Call me naive, but when I first heard news of Britain sinking into a recession back in 2007, I was expecting there to be images of a descent into squalor in urban environments and a drastic change in the behaviour of people affected by this economic crisis.
What I mean is, I was expecting to be bombarded by constant media coverage of picket lines and demonstrations of irate and desperate unemployed workers; I was expecting a plethora of boarded up and dilapidated shops to suddenly start appearing; I was expecting rubbish to suddenly engulf the streets; I was expecting whole families to be walking around in torn clothes begging for money.
Hell, I was even expecting some sort of dust storm to sweep across Britain taking with it every inch of arable soil, making it virtually impossible for our farming industry to continue.
Clearly my expectations of a recession were influenced by images of the Great Depression in 1930s and the Winter of Discontent during the 1970s.

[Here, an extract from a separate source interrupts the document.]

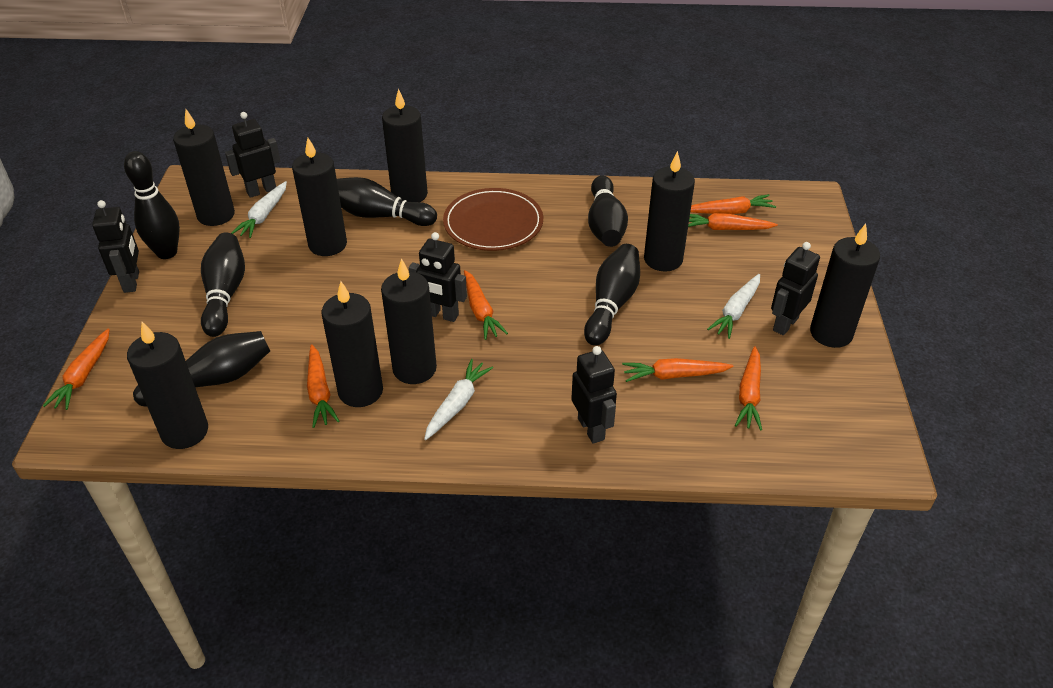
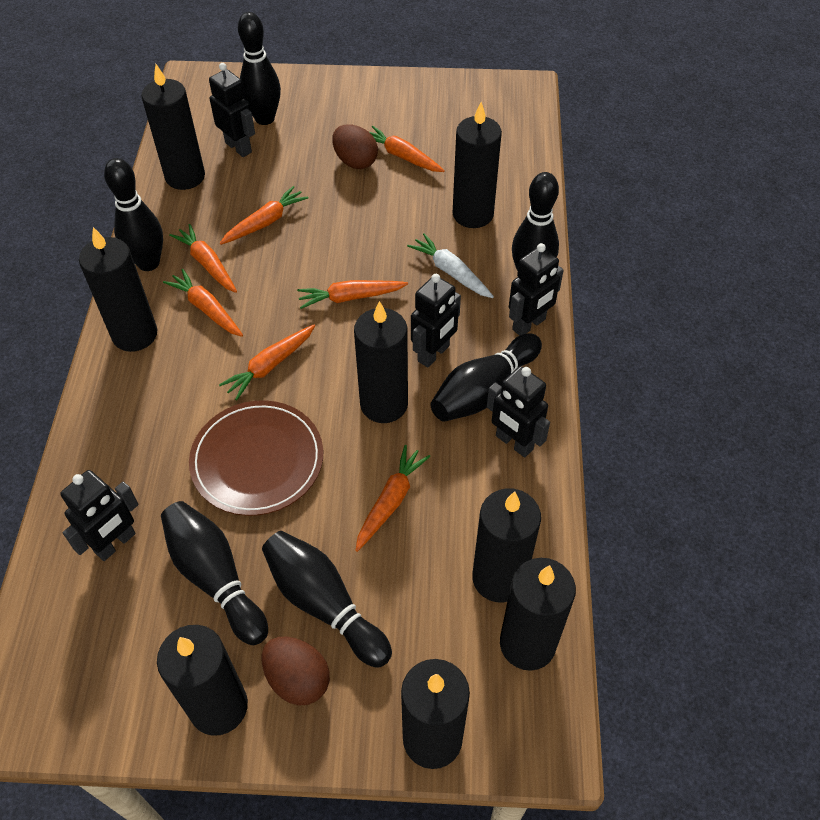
brown egg: 0 -> 2
white carrot: 3 -> 1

None of the aforementioned has really happened. We are still subject to constant advertising campaigns of Apple’s latest release; people are still walking through Oxford Street buying the latest fashion; celebrity controversy and X-factor still dominate television; Premiership football is still attracting large audiences with millions continuing to be spent on players and their wages.
To put it bluntly, apart from the daily news reports of how unemployment is rising and how some numbers on a computer screen have changed somewhere, it doesn’t feel like a recession.
That is, until recently.
That is, until recently.
In a recession, there is always one group of people in society affected who are most visible to the media. In the 1930s, it was the American urban workers who were often photographed queuing up for jobs or handouts. In the 1970s, it was the British trade unions and their marches that became defining picture of that era.
Now in the late 2000s recession, it seems as though it is the students who have taken up the mantle of potentially becoming the iconic picture of our economic crisis. The thousands who have marched, and the minority who have rioted on the streets of London have finally made it feel, to me, as though we are indeed in tough times.
Students are, by no means, the only faction affected nor are they most severely affected. There have been many other groups in society that have already felt the grip of recession for several months and perhaps even years now. It just so happens, that this time round, the students have had the loudest voices.
And with several commentators mentioning that we are to expect more demonstrations in the upcoming weeks, it seems very likely that they will indeed become defining image of this era.